To understand how this works look at this interactive session example:
>>> import os
>>> mydir = '/home/me/application/app2/some_folder'
>>> newdir = os.path.abspath(os.path.join(mydir, '..'))
>>> newdir
'/home/me/application/app2'
>>> newdir = os.path.abspath(os.path.join(mydir, '..')) + '/another_folder'
>>>
>>> newdir
'/home/me/application/app2/another_folder'
>>>
And check the os.path documentation.
Also worth noting that dealing with multiple folders is made easier when using packages, as one can use dotted module names.
I was faced with the same challenge, especially when importing multiple files, this is how I managed to overcome it.
import os, sys
from os.path import dirname, join, abspath
sys.path.insert(0, abspath(join(dirname(__file__), '..')))
from root_folder import file_name
Considering application as the root directory for your python project, create an empty __init__.py file in application, app and folder folders. Then in your some_file.py make changes as follows to get the definition of func_name:
import sys
sys.path.insert(0, r'/from/root/directory/application')
from application.app.folder.file import func_name ## You can also use '*' wildcard to import all the functions in file.py file.
func_name()
Worked for me in python3 on linux
import sys
sys.path.append(pathToFolderContainingScripts)
from scriptName import functionName #scriptName without .py extension
The best practice for creating a package can be running and accessing the other modules from a module like main_module.py at highest level directory.
This structure demonstrates you can use and access sub package, parent package, or same level packages and modules by using a top level directory file main_module.py.
Create and run these files and folders for testing:
package/
|
|----- __init__.py (Empty file)
|------- main_module.py (Contains: import subpackage_1.module_1)

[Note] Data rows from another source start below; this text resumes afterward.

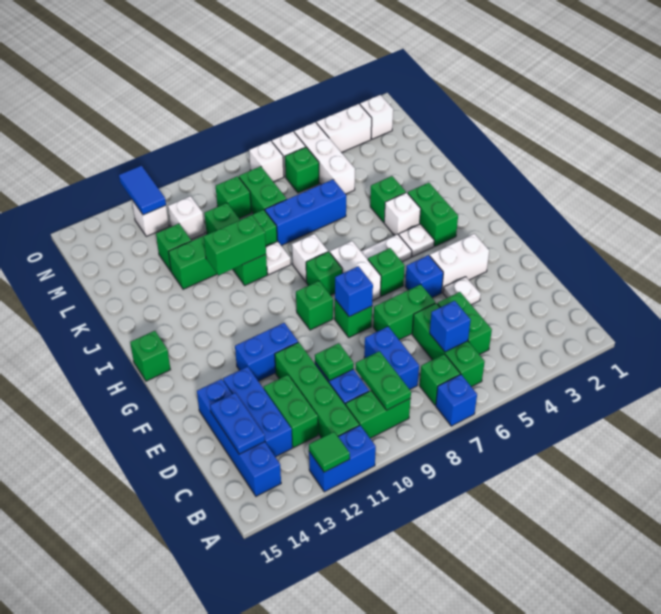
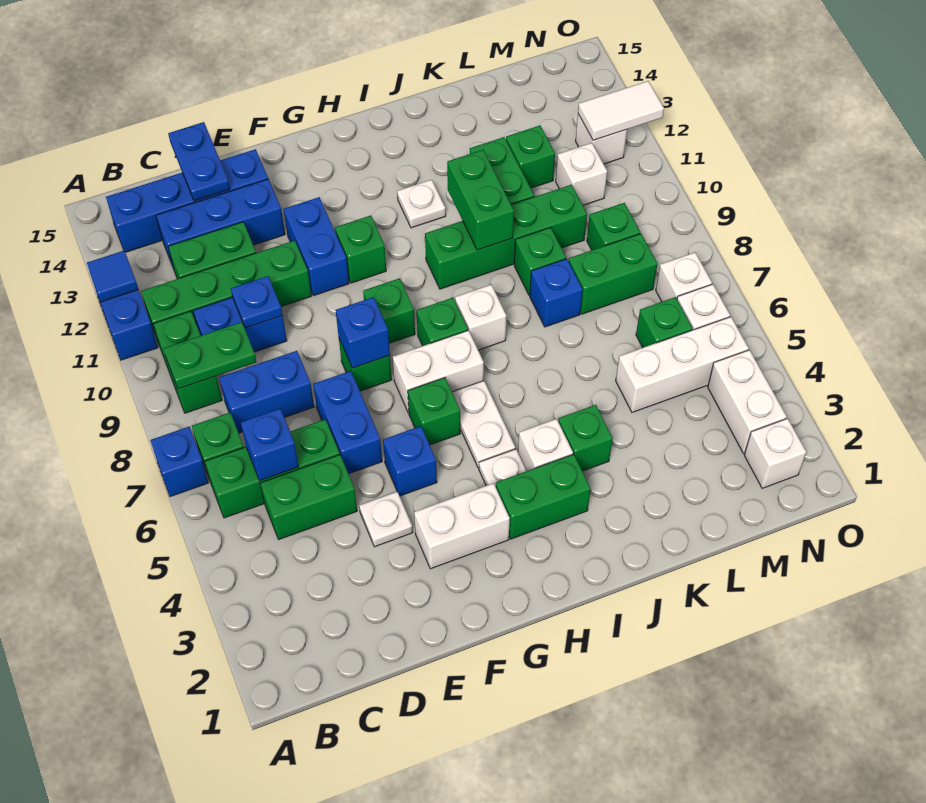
green tile A12 level 2 -> blue tile A12 level 2
blue plate C14:D14 level 2 -> blue plate D14:D15 level 2
green plate D10 level 2 -> blue plate D10 level 2
green brick E6:E7 level 1 -> blue brick E6:E7 level 1
white brick F3:F4 level 1 -> white brick F3:G3 level 1
green brick H15 level 1 -> green brick G11 level 1
white plate J9 level 1 -> white plate I12 level 1
green brick J10:L10 level 1 -> green brick I10:L10 level 1
blue brick K6:K8 level 1 -> blue brick K8 level 1
blue tile N12:O12 level 2 -> white tile N12:O12 level 2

|------- module_0.py (Contains: print('module_0 at parent directory, is imported'))
|
|
|------- subpackage_1/
| |
| |----- __init__.py (Empty file)
| |----- module_1.py (Contains: print('importing other modules from module_1...')
| | import module_0
| | import subpackage_2.module_2
| | import subpackage_1.sub_subpackage_3.module_3)
| |----- photo.png
| |
| |
| |----- sub_subpackage_3/
| |
| |----- __init__.py (Empty file)
| |----- module_3.py (Contains: print('module_3 at sub directory, is imported'))
|
|------- subpackage_2/
| |
| |----- __init__.py (Empty file)
| |----- module_2.py (Contains: print('module_2 at same level directory, is imported'))
Now run main_module.py
the output is
>>>'importing other modules from module_1...'
'module_0 at parent directory, is imported'
'module_2 at same level directory, is imported'
'module_3 at sub directory, is imported'
Opening pictures and files note:
In a package structure if you want to access a photo, use absolute directory from highest level directory.

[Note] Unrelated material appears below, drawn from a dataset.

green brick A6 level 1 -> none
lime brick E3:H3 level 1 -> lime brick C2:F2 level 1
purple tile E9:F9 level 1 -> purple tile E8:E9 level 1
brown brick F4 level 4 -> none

let's Suppose you are running main_module.py and you want to open photo.png inside module_1.py.
what module_1.py must contain is:
Correct:
image_path = 'subpackage_1/photo.png'
cv2.imread(image_path)
Wrong:
image_path = 'photo.png'
cv2.imread(image_path)
although module_1.py and photo.png are at same directory.
├───root
│ ├───dir_a
│ │ ├───file_a.py
│ │ └───file_xx.py
│ ├───dir_b
│ │ ├───file_b.py
│ │ └───file_yy.py
│ ├───dir_c
│ └───dir_n
You can add the parent directory to PYTHONPATH, in order to achieve that, you can use OS depending path in the "module search path" which is listed in sys.path. So you can easily add the parent directory like following:
# file_b.py
import sys
sys.path.insert(0, '..')
from dir_a.file_a import func_name
This works for me on windows
# some_file.py on mainApp/app2
import sys
sys.path.insert(0, sys.path[0]+'\\app2')
import some_file
In my case I had a class to import. My file looked like this:
# /opt/path/to/code/log_helper.py
class LogHelper:
# stuff here
In my main file I included the code via:
import sys
sys.path.append("/opt/path/to/code/")
from log_helper import LogHelper
I bumped into the same question several times, so I would like to share my solution.
Python Version: 3.X
The following solution is for someone who develops your application in Python version 3.X because Python 2 is not supported since Jan/1/2020.
Project Structure
In python 3, you don't need __init__.py in your project subdirectory due to the Implicit Namespace Packages. See Is init.py not required for packages in Python 3.3+
Project
├── main.py
├── .gitignore
|
├── a
| └── file_a.py
|
└── b
└── file_b.py
Problem Statement
In file_b.py, I would like to import a class A in file_a.py under the folder a.
Solutions
#1 A quick but dirty way
Without installing the package like you are currently developing a new project
Using the try catch to check if the errors. Code example:
import sys
try:
# The insertion index should be 1 because index 0 is this file
sys.path.insert(1, '/absolute/path/to/folder/a') # the type of path is string
# because the system path already have the absolute path to folder a
# so it can recognize file_a.py while searching
from file_a import A
except (ModuleNotFoundError, ImportError) as e:
print("{} fileure".format(type(e)))
else:
print("Import succeeded")
#2 Install your package
Once you installed your application (in this post, the tutorial of installation is not included)
You can simply
try:
from __future__ import absolute_import
# now it can reach class A of file_a.py in folder a
# by relative import
from ..a.file_a import A
except (ModuleNotFoundError, ImportError) as e:
print("{} fileure".format(type(e)))
else:
print("Import succeeded")
Happy coding!
I'm quite special : I use Python with Windows !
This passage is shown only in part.